All of which falls into the crucial area of market research. “The main method Skullcandy uses to stay ahead of the [market intelligence] game is diving deep into research on technological trends that are going on globally,” Noertker says. “Human-centered design research helps us get a clear understanding of what really gets our consumer excited and connects with them emotionally.”
So that’s the style/fashion component. But looks don’t matter much if the product doesn’t perform. Or if it fails to keep up with the latest technological innovations. “The product team keeps a ‘technology roadmap’ that helps us track new technology in the market,” says Noertker.
Bluetooth tech is old news by now, but back when it was newer, the Skullcandy team got ahead of the implementation curve. “By understanding how Bluetooth technology was going to shape the product landscape, it gave our product team time to go out and discover the best options,” he says. Skullcandy’s prescience paid off. Bluetooth has shown remarkable staying power; no other technology has emerged as a serious contender for wireless connectivity between devices. By reading the signs correctly and taking effective action, Skullcandy now boasts “some of the top-selling Bluetooth products on the market.”
Bodyguardz aims “to make the ultimate device protection for all the devices that keep your busy lives going,” says Leslie Greve, vice president of product management. The company makes and sells one thing only: screen protectors (actually, they also sell “protective skins” that extend the concept of the screen protector around the body of the phone. Still.). By keeping such a narrow focus, Bodyguardz can direct their resources to staying abreast of the newest device dimensions and shapes. Ideally before those devices ever hit the market.
“Staying ahead of changing devices is what we do.” Greve explains how the company “make[s] sure we are not only getting device shape intel, but also some of the key attributes that may change the way our accessories will complement the user’s experience.” For example, the widespread adoption of flexible phones would almost certainly demand a shift in the design and formulation of Bodyguardz’s screen protectors.
ZAGG has a similar imperative to stay ahead of developments in primary product releases (i.e., the smartphones that its products complement). “We work closely with several of the key OEM manufacturers to get early release of specifications,” says CEO Randall Hales. With luck, “our accessory products will be available at the same time … as the [smartphone] OEM products are launched.” Sometimes, electronics manufacturers stay tight-lipped about product details. In which case, “we do all the pre-work we can and then move quickly once specifications are made public.”
ZAGG’s specialty seems to be phone/tablet cases, though it also offers screen protectors, portable chargers, wireless keyboards and a few headphones (both in-ear and over-ear). Interestingly, the website’s dropdown is oriented according to primary product even more than by ZAGG’s own offerings.

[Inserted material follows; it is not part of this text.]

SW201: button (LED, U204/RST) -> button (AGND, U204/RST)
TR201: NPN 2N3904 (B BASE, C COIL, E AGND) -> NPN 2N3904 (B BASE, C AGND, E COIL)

Which is to say, the online shopper can select from “Google Pixel 2,” “Google Pixel 2 XL,” iPhone 6/6 Plus,” “Samsung Galaxy S8/S8+,” and so forth. Click the name of the device, and see the myriad products ZAGG has for that particular device.

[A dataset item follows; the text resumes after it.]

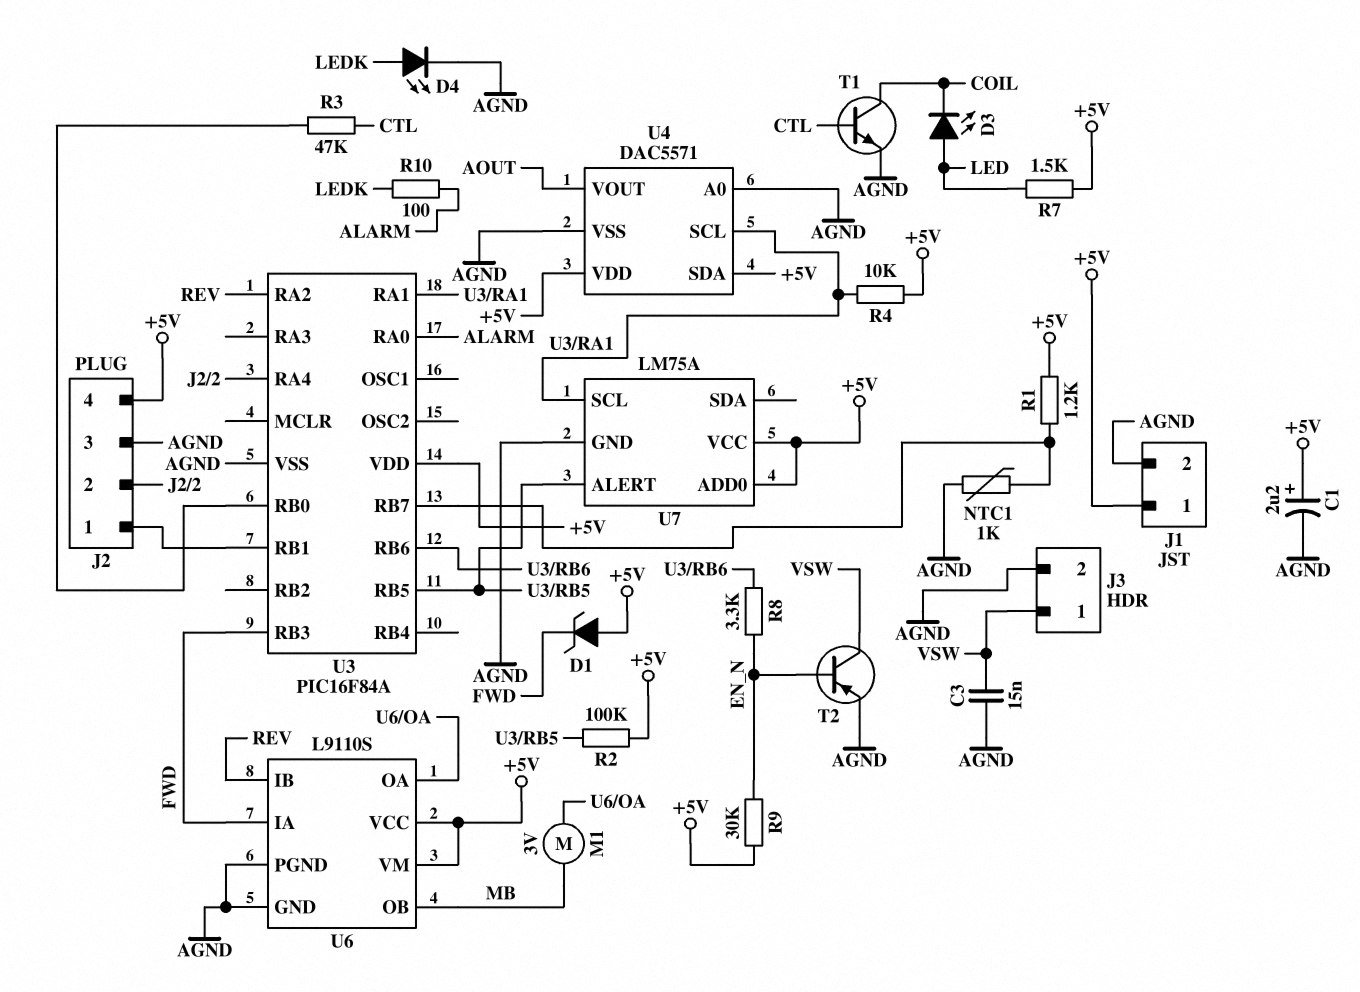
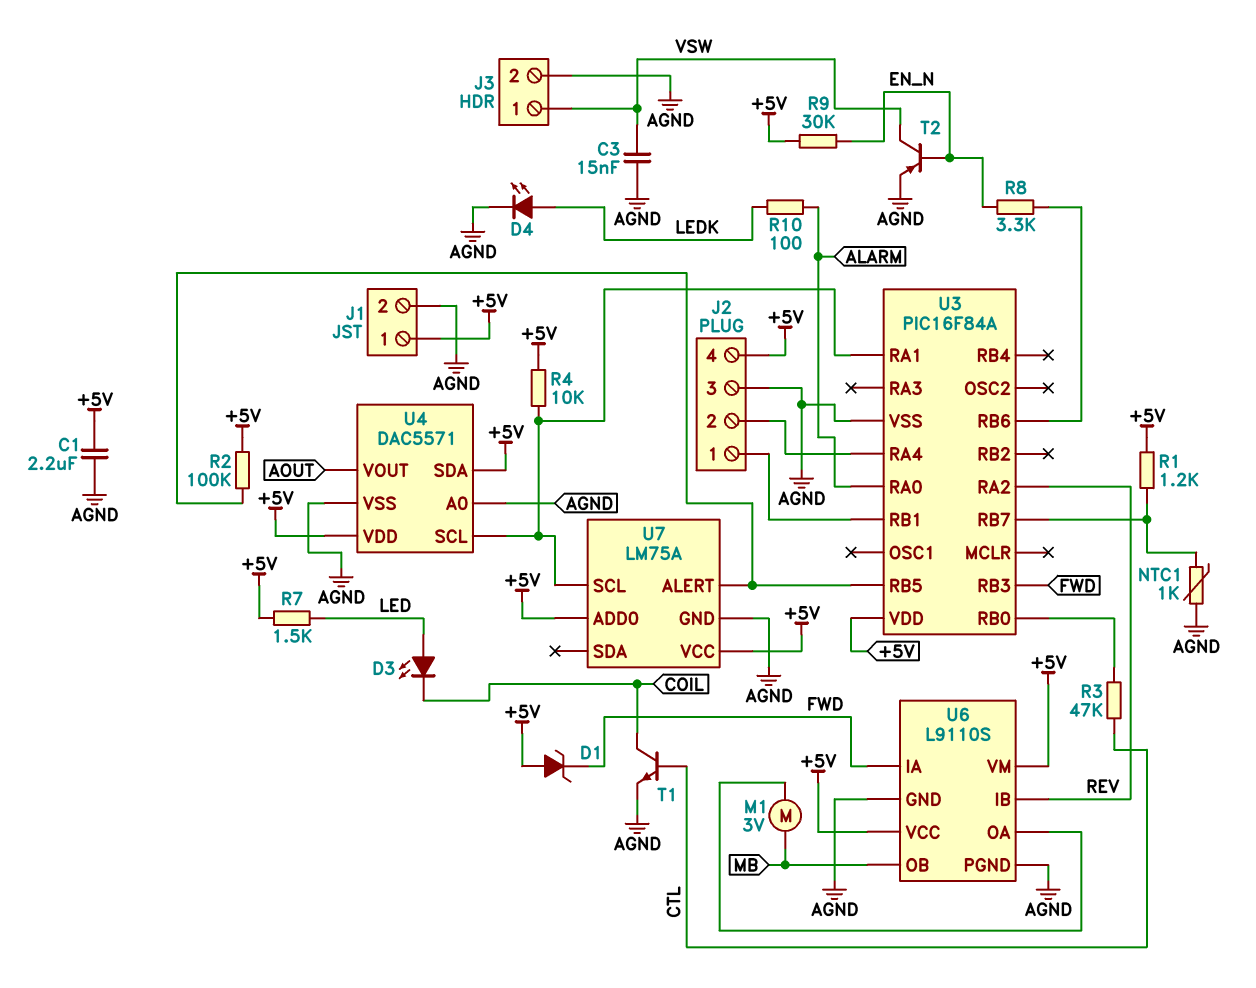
C1: 2.2uF (plus +5V, minus AGND) -> 2.2uF (+5V, AGND)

By placing the primary device as the object of selection, ZAGG reminds the shopper that its own selection augments and expands the smartphone’s native qualities. Hales describes how the company’s product management team “works closely with our design and engineering teams to make sure the products include the right design elements and desired features and benefits.”
No small potatoes
While Zagg, Bodyguardz and Skullcandy are nowhere near the size of an Apple or Samsung, they’re not tiny, either. Bodyguardz declined to disclose its company size. Skullcandy has over 200 employees “including our headquarters in Park City and our five international offices,” per Noertker. ZAGG is even bigger, with around 500 employees in Salt Lake City and an additional four locations around the globe. Clearly, even a niche business can be big business.